Publication information
- Publisher: Vertigo
- Format: One-shot
- Publication date: 1995
- No. of issues: 1
- Main character(s): Sandman Dream Wesley Dodds

Creative team
- Written by: Matt Wagner (co-plot) Neil Gaiman (co-plot/script)
- Artist: Teddy Kristiansen
- Letterer: Todd Klein

= Sandman Midnight Theatre =

1995 American one-shot comic book

Sandman Midnight Theatre is a one-shot comic book in which two DC comics characters called the Sandman — Dream and Wesley Dodds — encounter each other. Sandman Midnight Theatre was co-written by Sandman Mystery Theatre author Matt Wagner (co-plot) and The Sandman author Neil Gaiman (co-plot/script), and featured painted artwork by Teddy Kristiansen and lettering by Todd Klein.
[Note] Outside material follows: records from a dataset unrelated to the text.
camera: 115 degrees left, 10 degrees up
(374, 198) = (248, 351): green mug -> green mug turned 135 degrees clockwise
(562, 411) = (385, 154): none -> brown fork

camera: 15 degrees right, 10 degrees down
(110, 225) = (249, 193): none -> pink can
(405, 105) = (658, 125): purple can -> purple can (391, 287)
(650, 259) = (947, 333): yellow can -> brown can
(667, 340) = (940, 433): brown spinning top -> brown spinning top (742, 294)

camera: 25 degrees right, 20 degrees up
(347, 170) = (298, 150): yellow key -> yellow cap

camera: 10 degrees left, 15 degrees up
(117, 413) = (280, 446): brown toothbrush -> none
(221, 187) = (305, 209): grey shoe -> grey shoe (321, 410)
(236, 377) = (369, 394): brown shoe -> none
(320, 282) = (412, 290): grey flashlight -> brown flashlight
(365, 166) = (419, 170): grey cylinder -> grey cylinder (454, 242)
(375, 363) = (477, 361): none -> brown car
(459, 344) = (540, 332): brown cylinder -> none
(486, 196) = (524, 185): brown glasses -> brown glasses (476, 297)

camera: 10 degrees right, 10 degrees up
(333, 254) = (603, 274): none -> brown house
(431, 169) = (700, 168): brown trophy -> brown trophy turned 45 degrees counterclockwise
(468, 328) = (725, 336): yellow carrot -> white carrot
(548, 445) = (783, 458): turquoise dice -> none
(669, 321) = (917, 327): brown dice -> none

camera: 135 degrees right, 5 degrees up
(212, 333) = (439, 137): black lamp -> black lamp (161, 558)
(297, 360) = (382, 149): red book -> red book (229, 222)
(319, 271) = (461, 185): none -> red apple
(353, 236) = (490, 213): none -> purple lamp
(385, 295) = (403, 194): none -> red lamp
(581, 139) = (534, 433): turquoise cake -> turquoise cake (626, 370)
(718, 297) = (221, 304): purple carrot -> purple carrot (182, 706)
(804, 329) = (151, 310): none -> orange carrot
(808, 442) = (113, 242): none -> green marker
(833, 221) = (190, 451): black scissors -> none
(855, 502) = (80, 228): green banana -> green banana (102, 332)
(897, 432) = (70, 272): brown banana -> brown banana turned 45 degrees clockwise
In 1996, it received the Comics Buyer's Guide Fan Award for Favorite Original Graphic Novel/Album of 1995.

== Publication history ==
Sandman Midnight Theatre was published with a cover date of September 1995. The following issue of The Sandmans regular series was #72, in which Dodds appeared out of costume as an epilogue to the events in this book. Chronologically, The Sandman #72 happened long after Sandman Midnight Theatre, which occurred during Dream's imprisonment. In terms of Sandman Mystery Theatre, Sandman Midnight Theatre occurs between the storylines "The Python" and "The Mist" (between issues #36 and #37).

== Plot ==
Following the events of "The Python," Dian Belmont left New York City for London. Dodds uses a murder case as an excuse to follow her, and he finds her working at a church's soup kitchen. While Belmont deliberately avoids Dodds, both end up, for different reasons, at a party held by Roderick Burgess, the man who imprisoned Dream in his cellar.

== Collected editions ==
The graphic novel was reprinted in the 1999 anthology, Neil Gaiman's Midnight Days.